Valorizzare, attraverso la contrattazione, gli strumenti e le risorse economiche messe a disposizione dal CCNL per favorire lo svuotamento della prima area e il maggior numero possibile di passaggi dalla seconda area alla terza area anche in deroga al possesso del titolo di studio richiesto per l’accesso dall’esterno, valorizzando l’esperienza maturata nell’attuale area di inquadramento.

VALORIZZARE L’ESPERIENZA, ANCHE PER GLI APICALI NELLE AREE

Rendere esigibili, attraverso gli strumenti offerti dal CCNL, gli incrementi retributivi che valorizzano l’esperienza professionale maturata dalla lavoratrice e dal lavoratore includendo nel percorso di crescita economica gli apicali.

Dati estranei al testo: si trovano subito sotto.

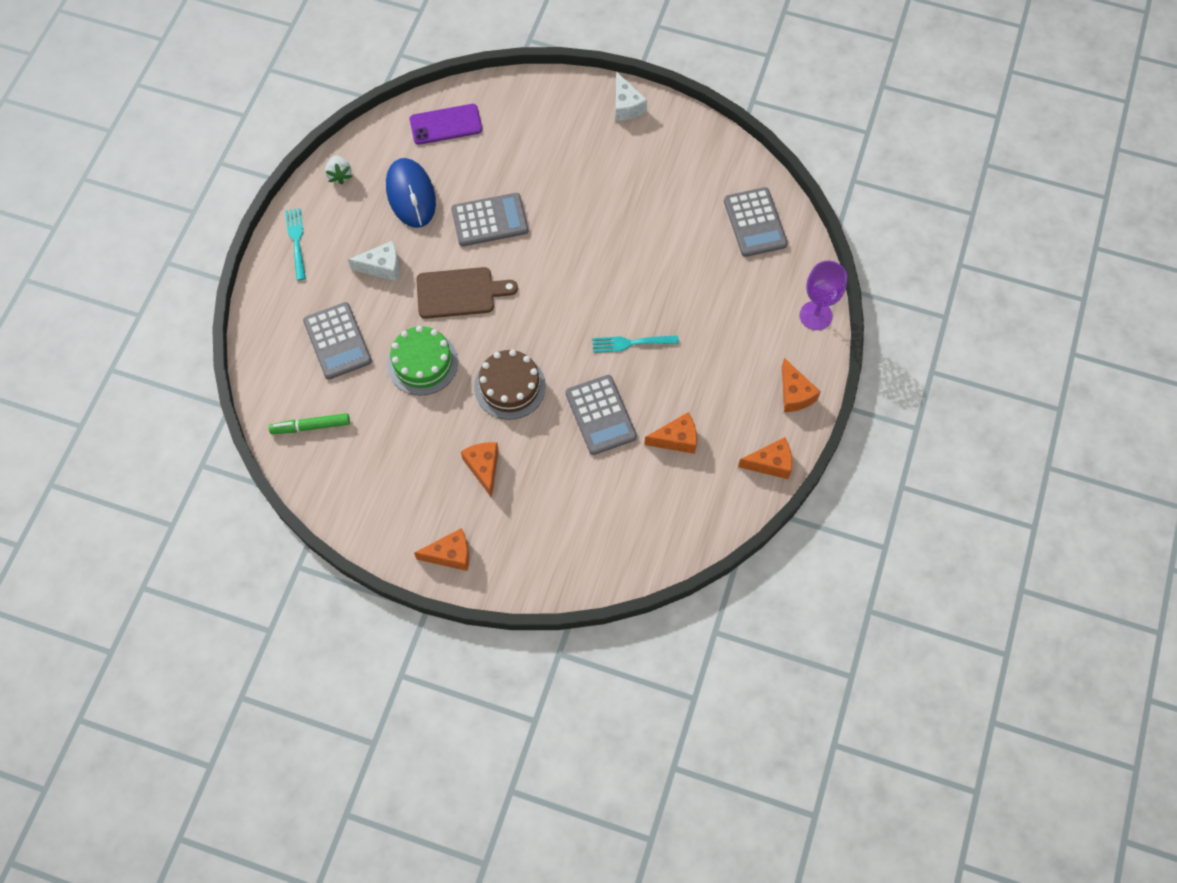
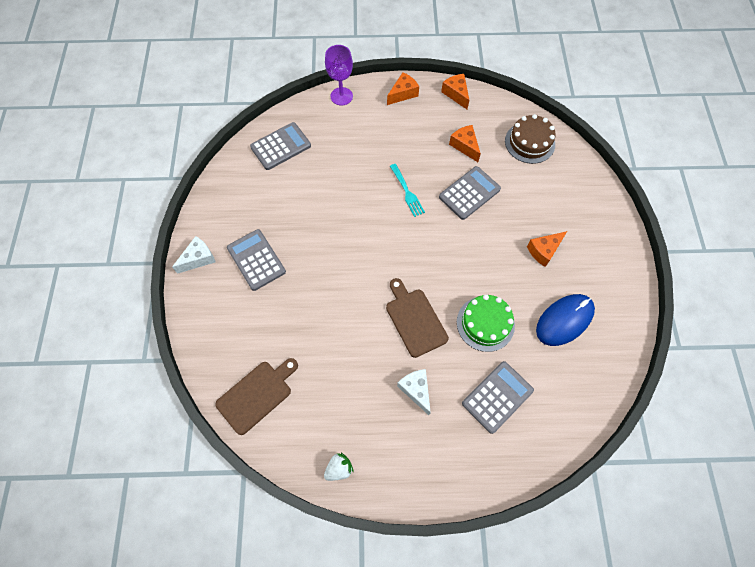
camera: 110 degrees left, 0 degrees up
(296, 241) = (420, 477): turquoise fork -> none
(311, 426) = (576, 385): green marker -> none
(411, 195) = (338, 395): blue mouse -> blue mouse (564, 320)
(446, 124) = (256, 395): purple phone -> brown cutting board
(450, 554) = (614, 248): orange cheese -> none
(489, 220) = (341, 322): grey calculator -> grey calculator (256, 260)
(510, 386) = (475, 256): brown cake -> brown cake (529, 142)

RENDERE L’AREA DELLE ELEVATE PROFESSIONALITÀ UNA OPPORTUNITÀ ANCHE PER IL PERSONALE IN SERVIZIO IN AGENZIA DELLE ENTRATE

Già a partire dal 2022 orientare l’impegno del Tavolo sindacale a far sì che il piano dei fabbisogni dell’Agenzia delle Entrate preveda anche un congruo numero di posti per consentire a quanti hanno maturato nel tempo la copertura di incarichi organizzativi o professionali di poter accedere alla nuova quarta area, utilizzando sia la possibilità di progressione tra aree nel limite del 50% dei posti da coprire sia la partecipazione a concorsi con adeguato riconoscimento dell’esperienza acquisita.

MISURE APPROPRIATE, PER INCLUDERE E FAR LAVORARE BENE LE PERSONE

Tutti devono poter essere messi nelle condizioni di poter esprimere sé stessi, al meglio, nel lavoro. Occorrono misure appropriate, ossia misure efficaci e pratiche destinate a sistemare il luogo di lavoro in funzione dell’handicap, ad esempio adattando i locali (l’illuminazione, per citarne una) o adattando le attrezzature, i dispositivi/supporti digitali, i ritmi di lavoro, la ripartizione dei compiti o fornendo mezzi di formazione a qualsiasi tipo di disabilità.

Sono modifiche necessarie per garantire alle persone con disabilità il godimento e l’esercizio, su base di uguaglianza con gli altri, di tutti i diritti umani e delle libertà fondamentali: perché la regola di eguaglianza esige di trattare situazioni diverse in modo diverso!

…E PER I PRESTATORI DI ASSISTENZA?

Andrà prevenuta ogni forma di discriminazione diretta o indiretta. Inoltre, sarà necessario, fin da subito, rivedere le prassi dell’Agenzia delle Entrate per l’analisi delle istanze finalizzate alla mobilità per assistenza ai famigliari disabili. L’analisi di queste istanze infatti, attualmente cadenzate ogni sei mesi, si scontra con lo scopo proposto dalla norma.